The Significance of Shelter Capacity Decisions

 The decisions beneath the shelter results that symbolize a culture.

Shelter capacity design decisions establish the foundation for shelter intensity, context, activity, and financial stability in the urban and rural places we build. These terms are mathematically predictable, and the results can be evaluated to define the leadership decisions/parameters needed to protect and preserve our source of life from excessive annexation and consumption.

Shelter capacity is gross building area in sq. ft. per buildable project acre. It is a mathematical function of the building design category chosen and a related set of correlated design specification decisions. Shelter intrusion is a mathematical function of the floor quantities under consideration. Shelter intensity is a mathematical function of the shelter capacity options predicted. The result is a mathematical forecast of shelter capacity alternatives related to the building design category, comprehensive design specification, and series of floor quantity options under consideration. I’ve referred to these predictions as the context implications of massing alternatives. Context evaluation and decisions set the stage for the design refinement that evolves from this foundation.

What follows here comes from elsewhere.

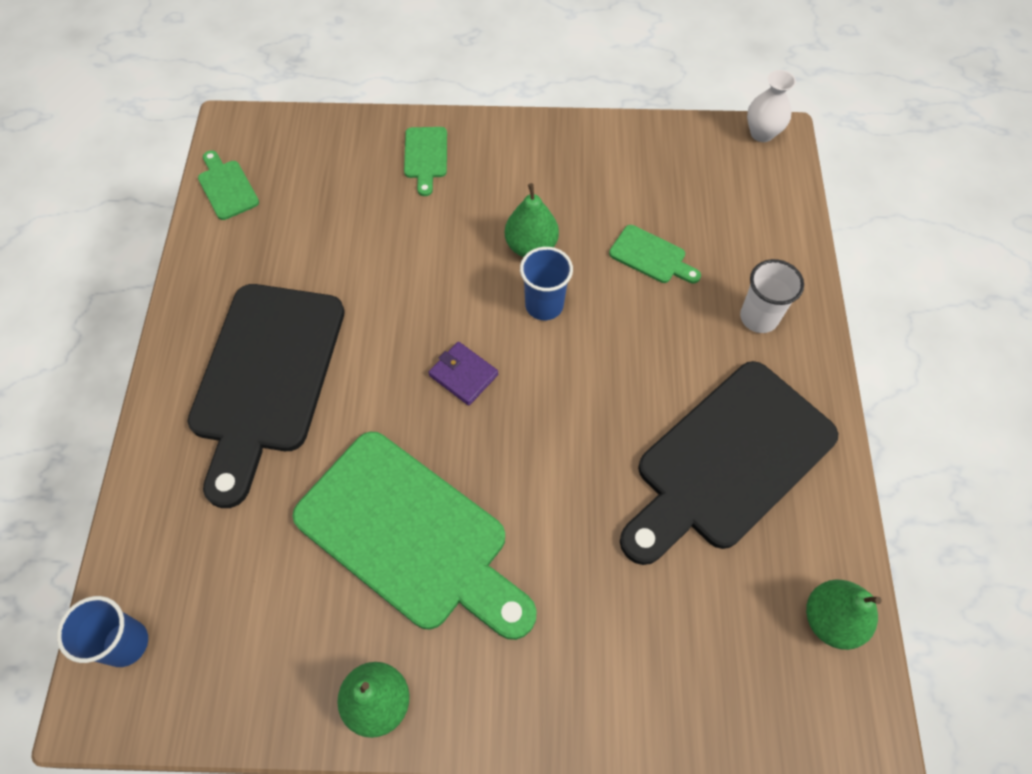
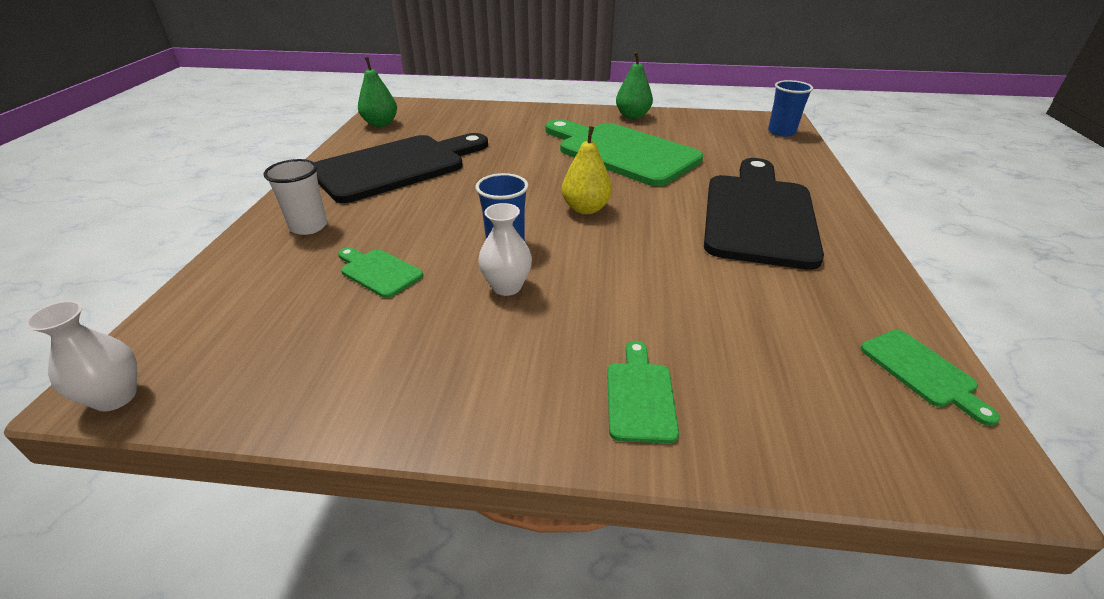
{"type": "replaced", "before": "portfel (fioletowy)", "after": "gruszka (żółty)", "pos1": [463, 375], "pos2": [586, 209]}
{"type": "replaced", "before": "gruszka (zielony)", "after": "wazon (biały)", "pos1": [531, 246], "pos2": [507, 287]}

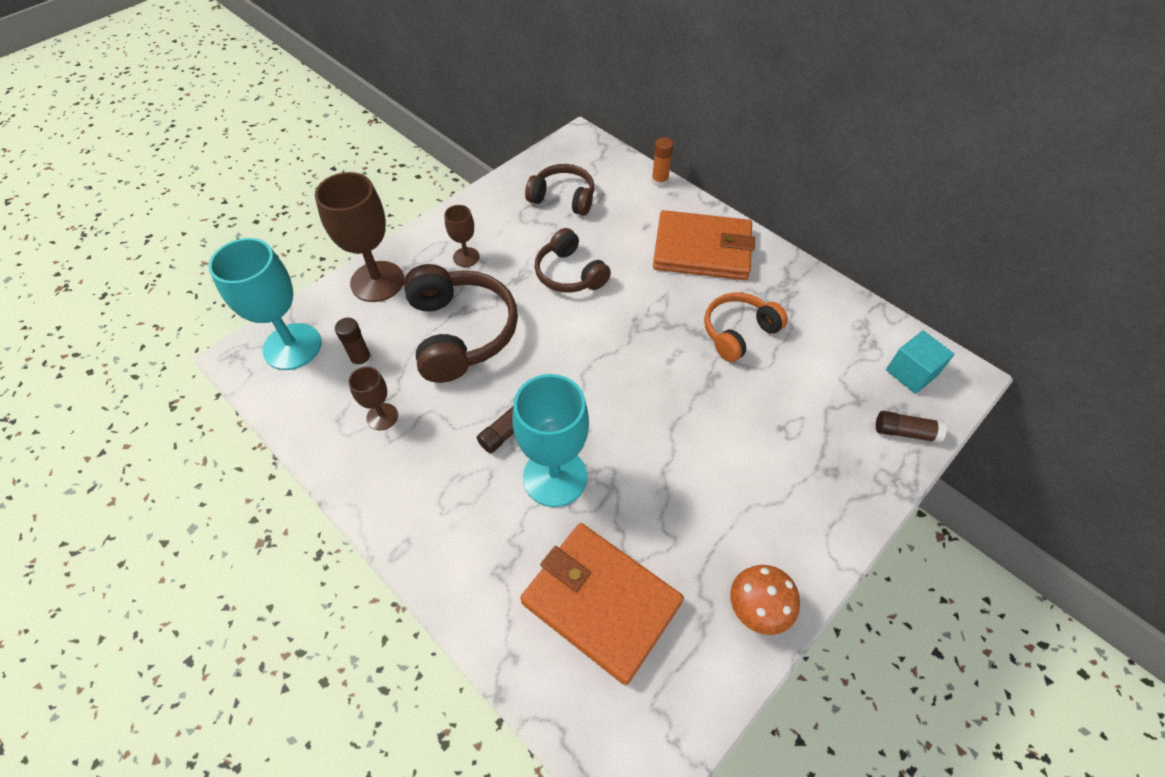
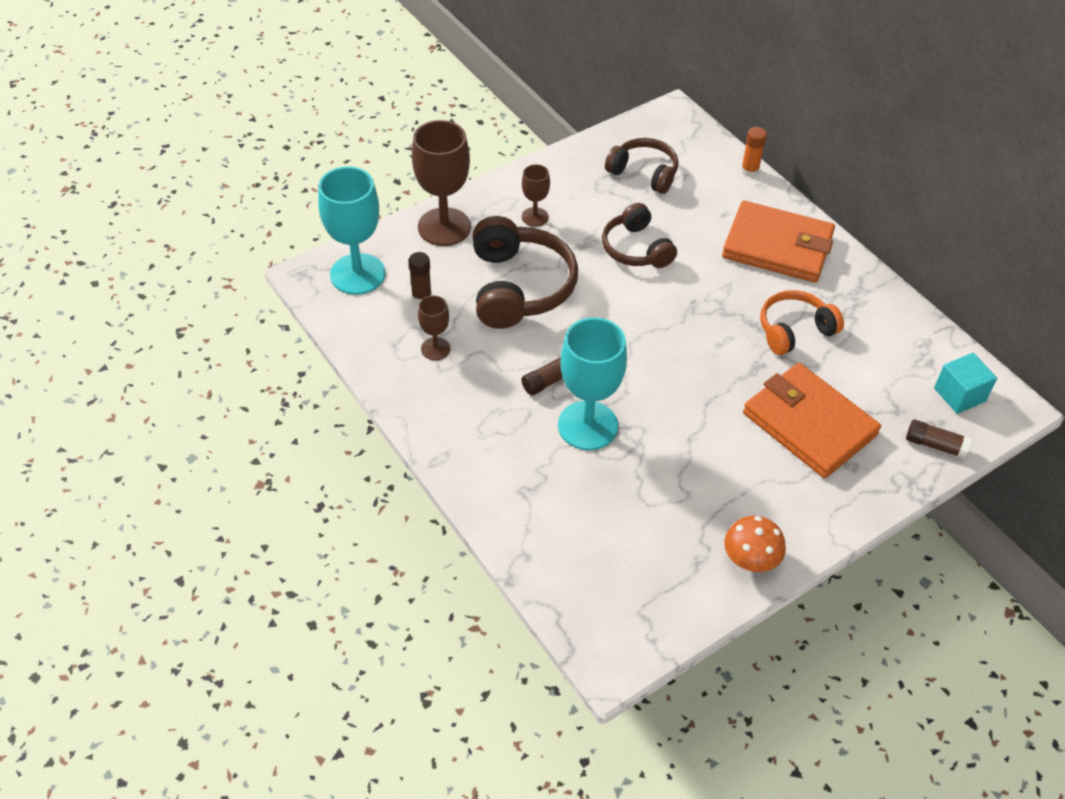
{"type": "moved", "before": "portfel (pomarańczowy)", "pos1": [601, 602], "pos2": [809, 424]}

Movement, Open Space, and Life Support are divisions within the Urban and Rural Phyla of the Built Domain. They serve shelter capacity, intensity, intrusion, activity, and context within the Shelter Division of the Built Domain.

The spectrum of shelter capacity choices has never had a quantitative measurement and evaluation system. This has led to random decisions and results that we have often referred to as “sprawl” and “excessive intensity”. We are expected to build shelter that can protect the activities and quality of life of growing populations from these results within geographic limits that can protect their source of life from excessive consumption and pollution.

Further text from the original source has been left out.